John MacPhail

Personal information
- Full name: John MacPhail
- Date of birth: 7 December 1955 (age 70)
- Place of birth: Dundee, Scotland
- Height: 6 ft 0 in (1.83 m)
- Position: Defender

Senior career*
- Years: Team / Apps / (Gls)
- 1975–1979: Dundee / 68 / (0)
- 1978–1983: Sheffield United / 135 / (7)
- 1983–1986: York City / 142 / (24)
- 1986–1987: Bristol City / 26 / (1)
- 1987–1990: Sunderland / 130 / (22)
- 1990–1994: Hartlepool United / 163 / (4)
- Total:  / 664 / (58)

Managerial career
- 1993–1994: Hartlepool United

= John MacPhail =

Scottish footballer

John MacPhail (born 7 December 1955) is a Scottish former footballer who played as a defender.

==Career==
Born in Dundee, Scotland, MacPhail started out at St Columba BC before moving to Dundee. From Dundee MacPhail journeyed south to Sheffield United. He stayed at United for five years, making 135 appearances and forming an effective partnership in central defence with Tony Kenworthy.

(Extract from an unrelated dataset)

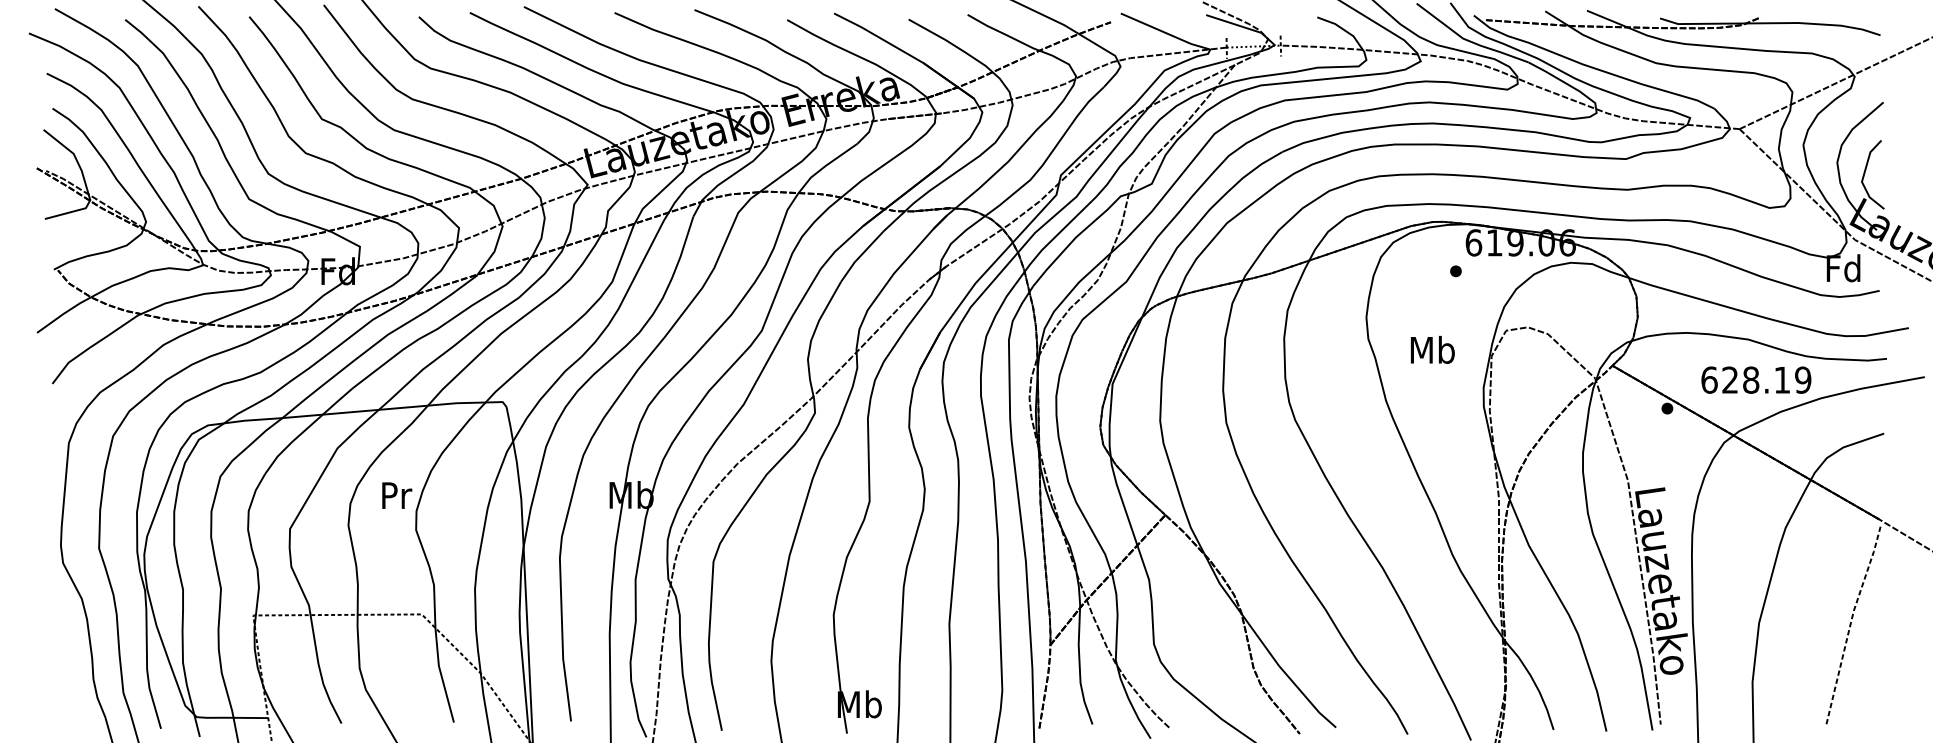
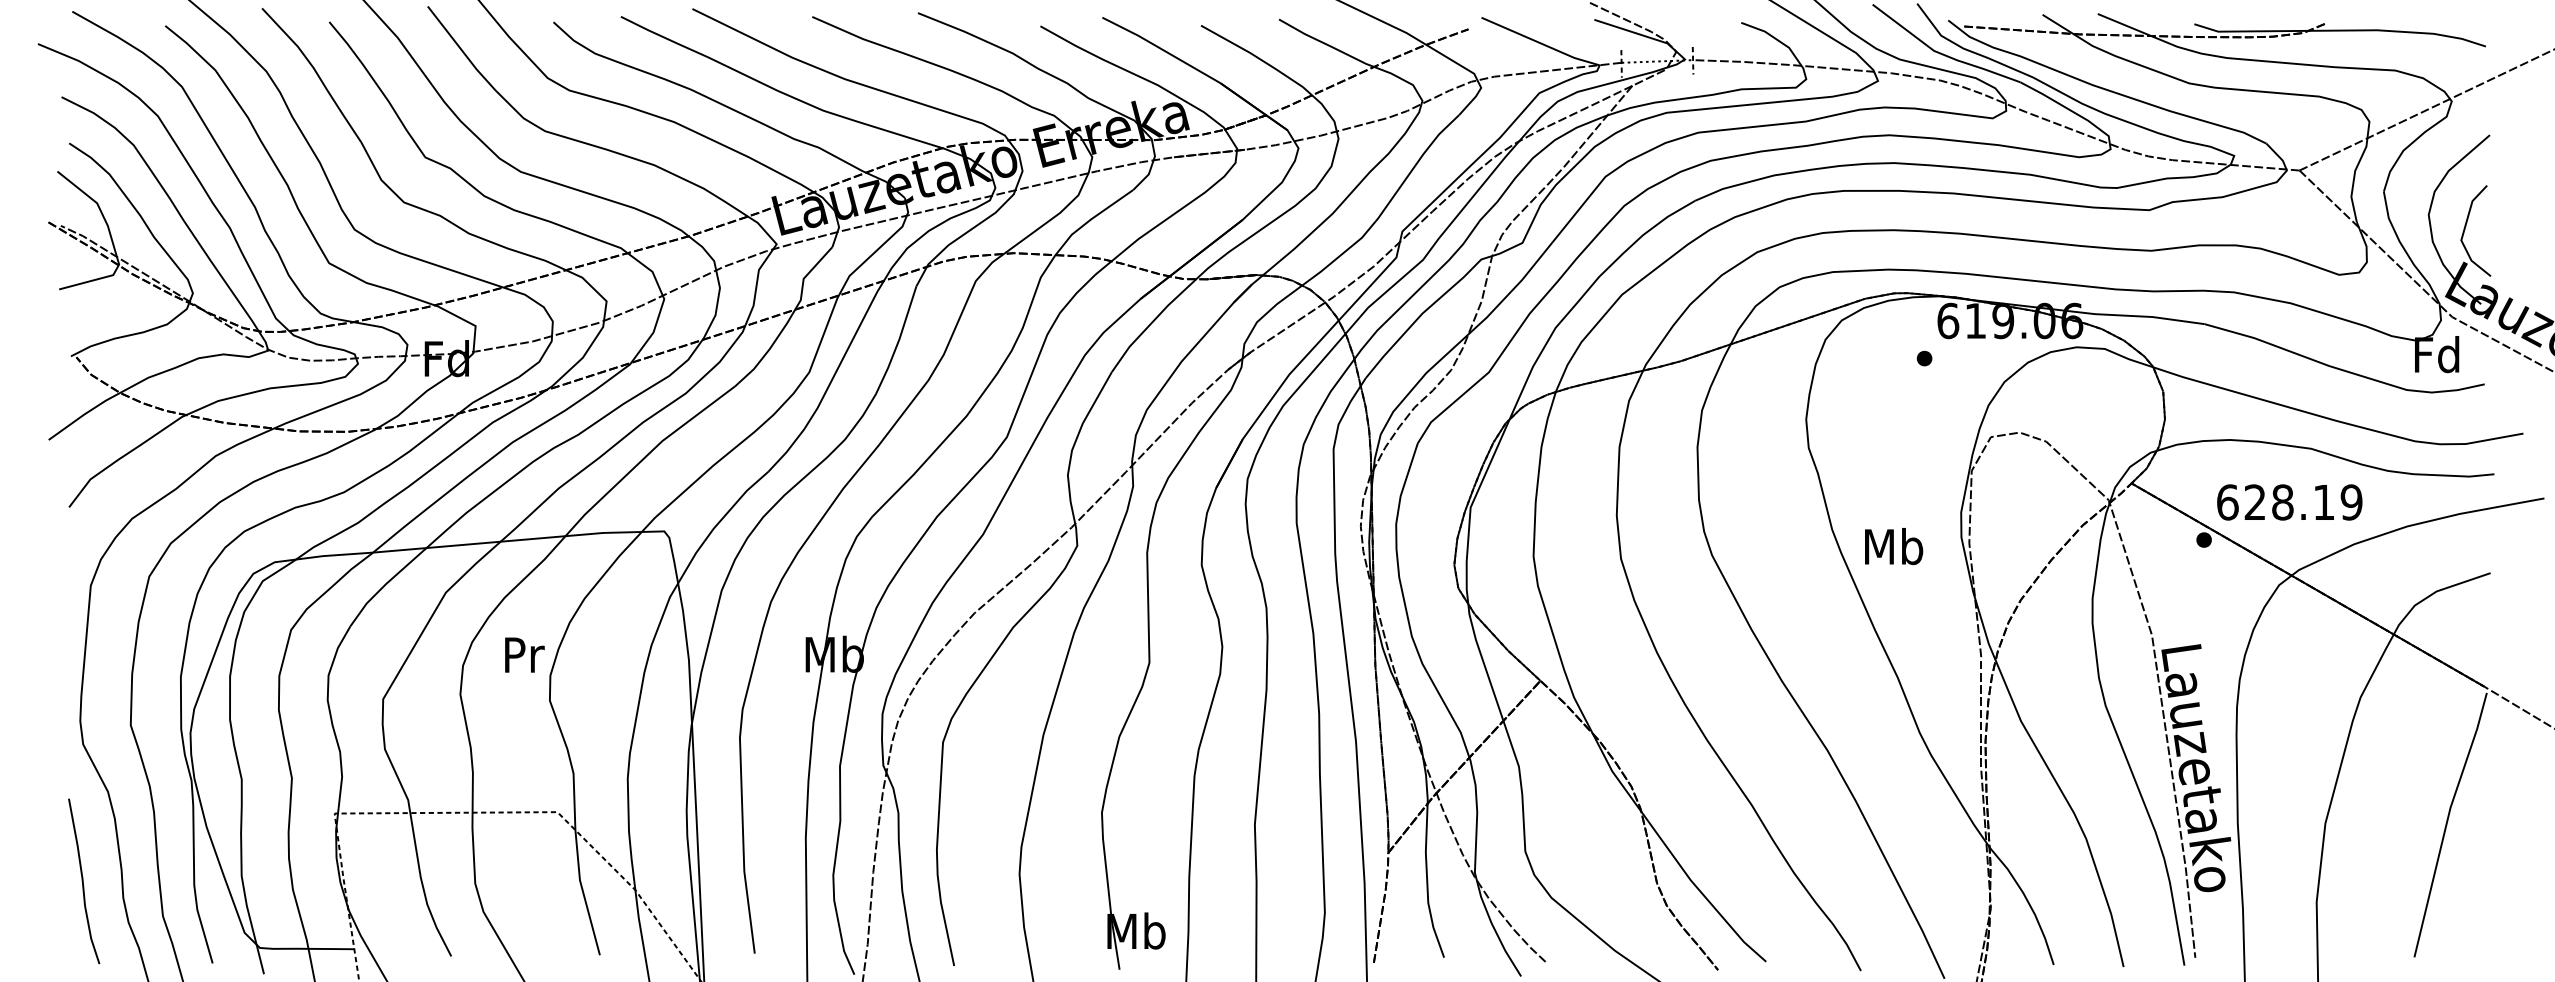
text: (1433, 349) -> (1894, 546), moved
text: (1756, 380) -> (2289, 502), moved
line: (1851, 622) -> (2447, 822), dashed -> solid
curve: (63, 666) -> (83, 881), added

MacPhail moved on in 1983 and won the York City Clubman of the Year award two seasons running, winning the 1983–84 and 1984–85 awards.
MacPhail left York for Bristol City in July 1986. A year later he was re-united with former boss, Denis Smith at Sunderland.
He captained Sunderland to two promotions as they returned to First Division in 1990. His only top flight appearance was on the opening day of the 1990–91 season. He left Sunderland for Hartlepool United, initially as a player. He was appointed player/manager of Hartlepool on 24 November 1993 and was sacked on 9 September 1994.